In one warming stroke Rocky (Channel 5 Monday at 7:30 p.m.) revived the tradition of the modestly budgeted movie that creates new stars (and new myths) and commands the arousing affection of its audiences by proclaiming the possibilities of love, hope and triumph in the lives of ordinary men and women--a description that would never fit Sylvester Stallone’s more recent efforts.

Sixteen Candles (Channel 13 Monday at 8 p.m.) is an uneasy mix of the sympathetic and the synthetic, the raucous and the racist--pity poor Gedde Watanabe, cast as a sex-starved exchange student. It also asks us to believe that an entire family would forget Molly Ringwald’s 16th birthday.

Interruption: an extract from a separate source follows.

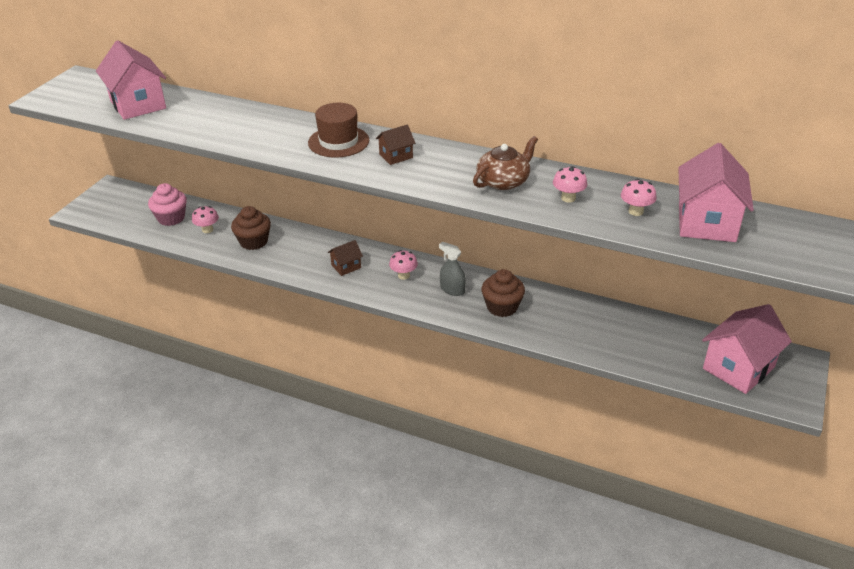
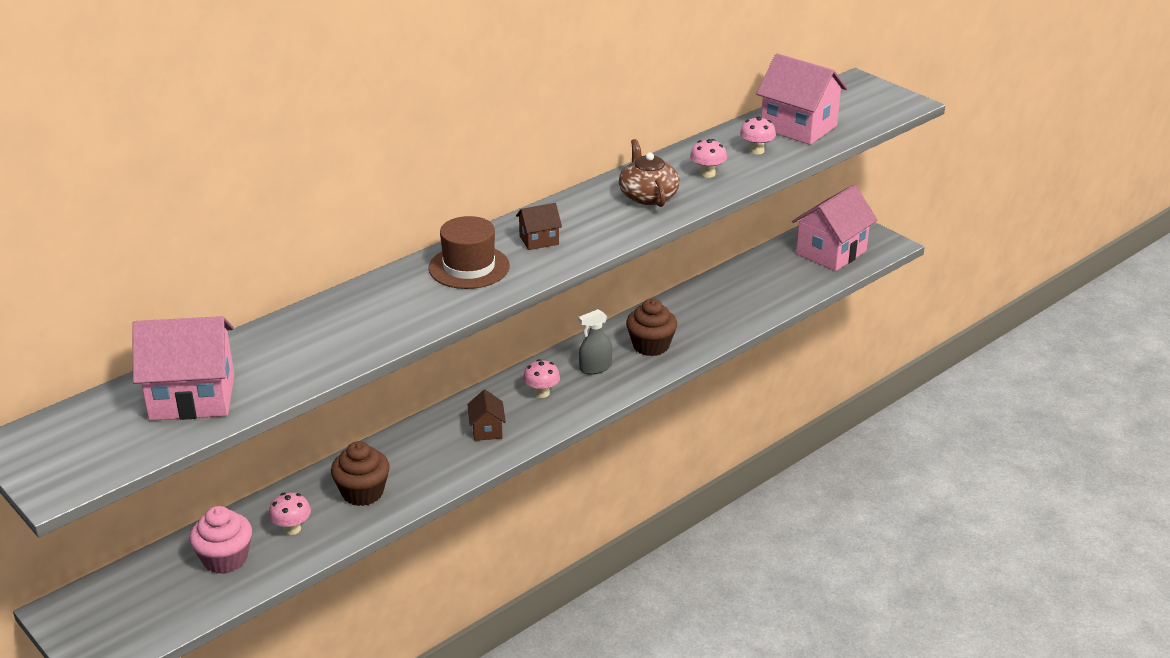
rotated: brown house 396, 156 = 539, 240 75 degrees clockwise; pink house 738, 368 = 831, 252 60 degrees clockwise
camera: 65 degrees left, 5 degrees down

In the new TV movie Little White Lies (NBC Monday at 9 p.m.) a policewoman (Ann Jillian) and a doctor (Tim Matheson) swap fibs on a flight to Rome, where romance blossoms.

Rocky II (Channel 5 Tuesday at 7:30 p.m.) preserves the emotional wallop of “Rocky.” It is better set up than most sequels because the original epic fight between Rocky (Sylvester Stallone) and Apollo Creed (Carl Weathers) demanded a rematch. The film also works because Stallone, who has written and directed this film, knows the terrain--the lows after the highs of phenomenal success. Talia Shire is the shy girl who becomes Mrs. Rocky Balboa.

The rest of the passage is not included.